An image decoding apparatus for outputting video data of re or P-Picture one screen at a time at an interval of 1/3 of the average time. 2. The image decoding apparatus according to claim 1, wherein the compressed image data supplied to said decoding means is image data reproduced from a DVD disk. 3. An image data compressed over a plurality of frames by utilizing a correlation in a time axis direction is supplied for each video object unit (VOBU) composed of a plurality of frames of image data. Navigation pack included in VOBU (NV_PCK:
VOBU search information (VOBU_SRI: VOBU Search Information) indicating time information between VOBUs in Navigation Pack)

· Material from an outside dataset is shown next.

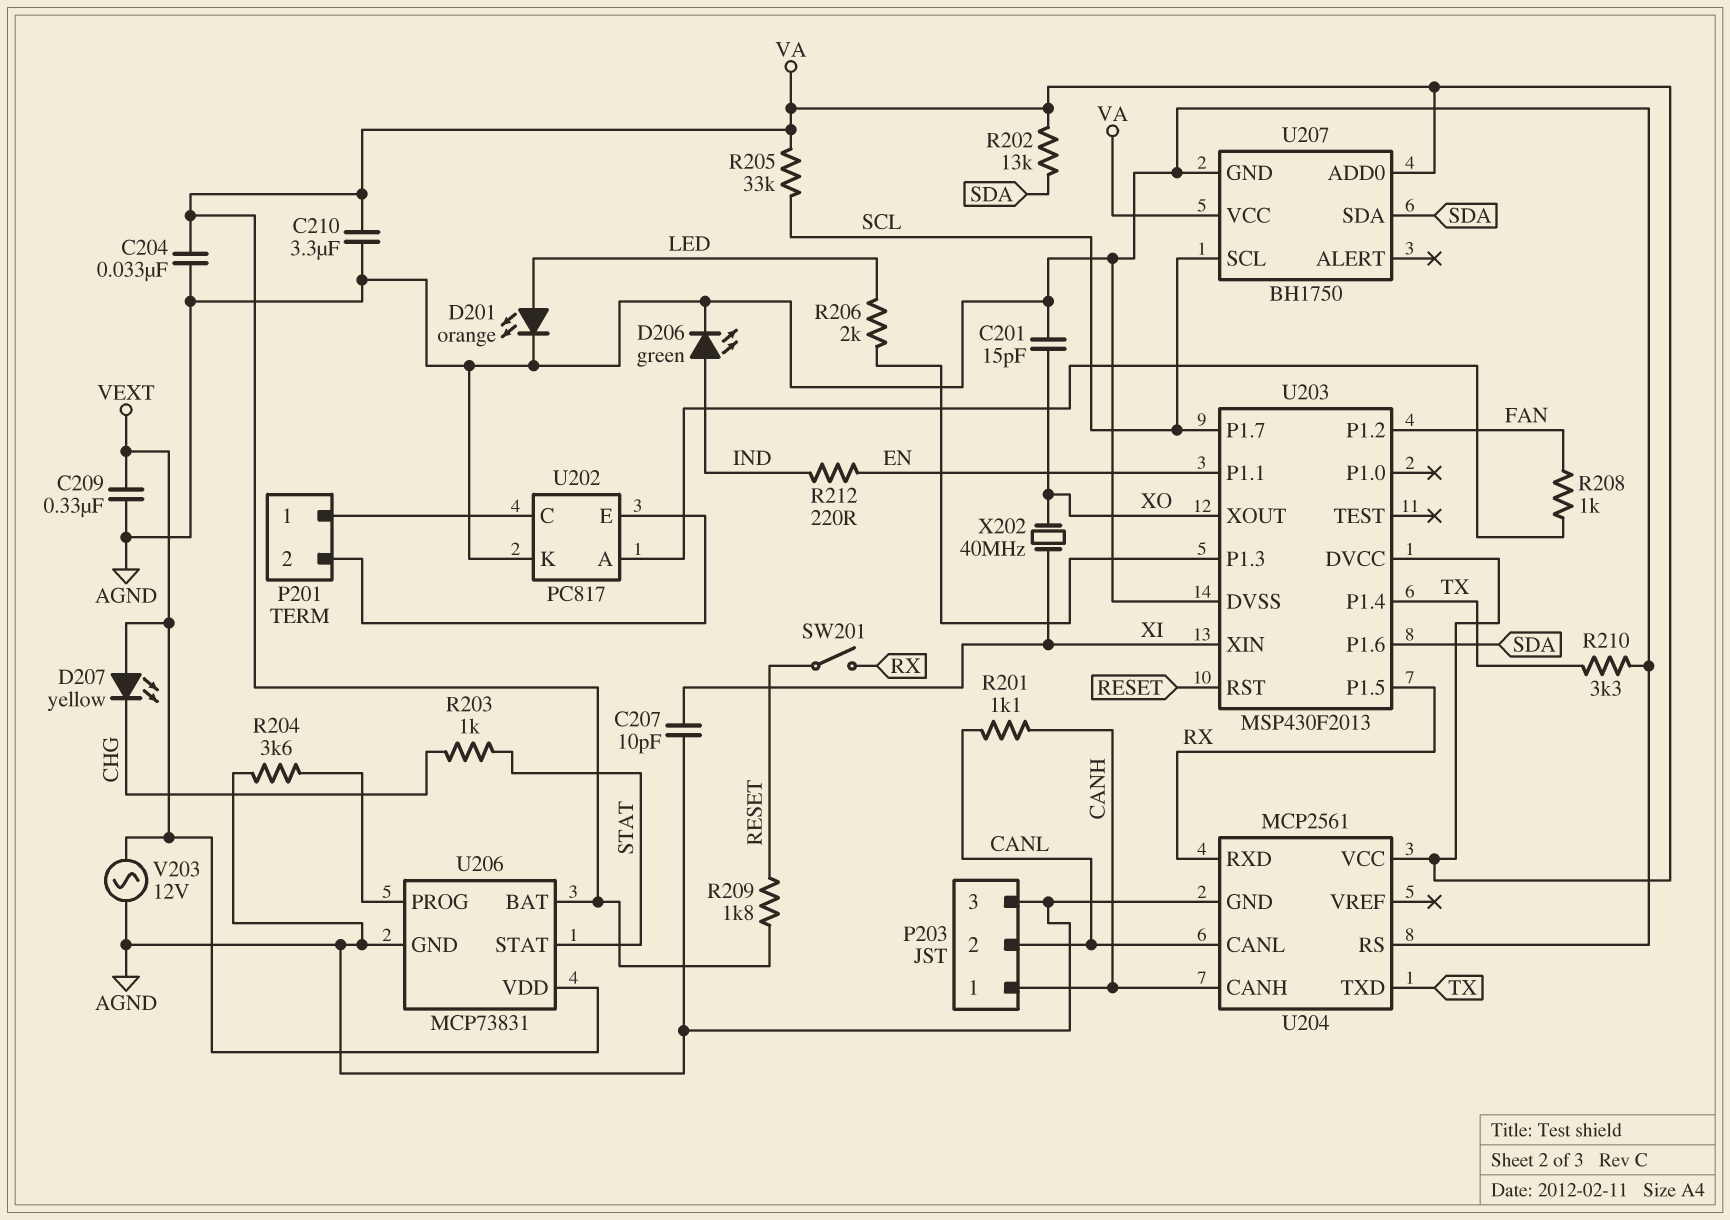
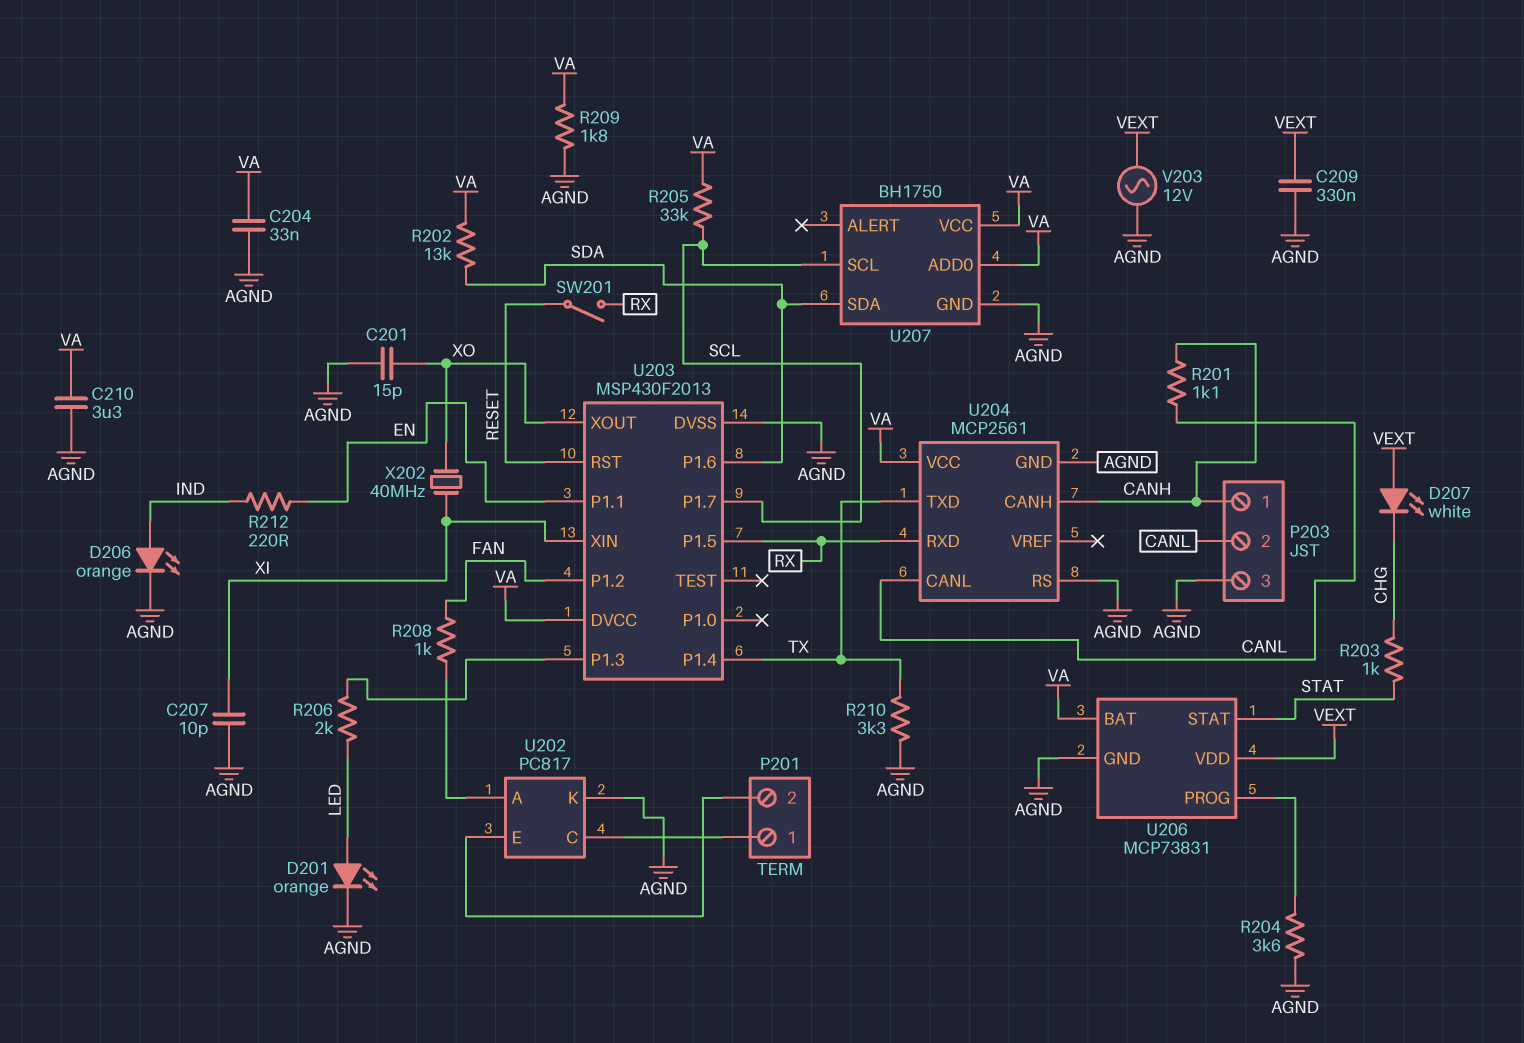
D206: LED green (A IND, K AGND) -> LED orange (A IND, K AGND)
D207: LED yellow (A VEXT, K CHG) -> LED white (A VEXT, K CHG)
R209: 1.8k (RESET, VA) -> 1.8k (AGND, VA)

The intermittently selects the supplied VOBU based on the VOBU, measures the time of the intermittent interval of the supplied VOBU, finds the average time of the intermittent interval, and selects the first three VOBUs in the intermittently selected VOBU. In-frame coded image data (I-Picture: Intra Coded Pictur
e) or inter-frame forward prediction coded image data (P-Pict
ure: Predictive Coded Picture) to generate video data, and expand the three I-Pictures or PPs
An image decoding method characterized by outputting picture data of a single picture at a time interval of 1/3 of the average time. 4. The supplied compressed image data is D
4. The image decoding method according to claim 3, wherein the image data is image data reproduced from a VD disk.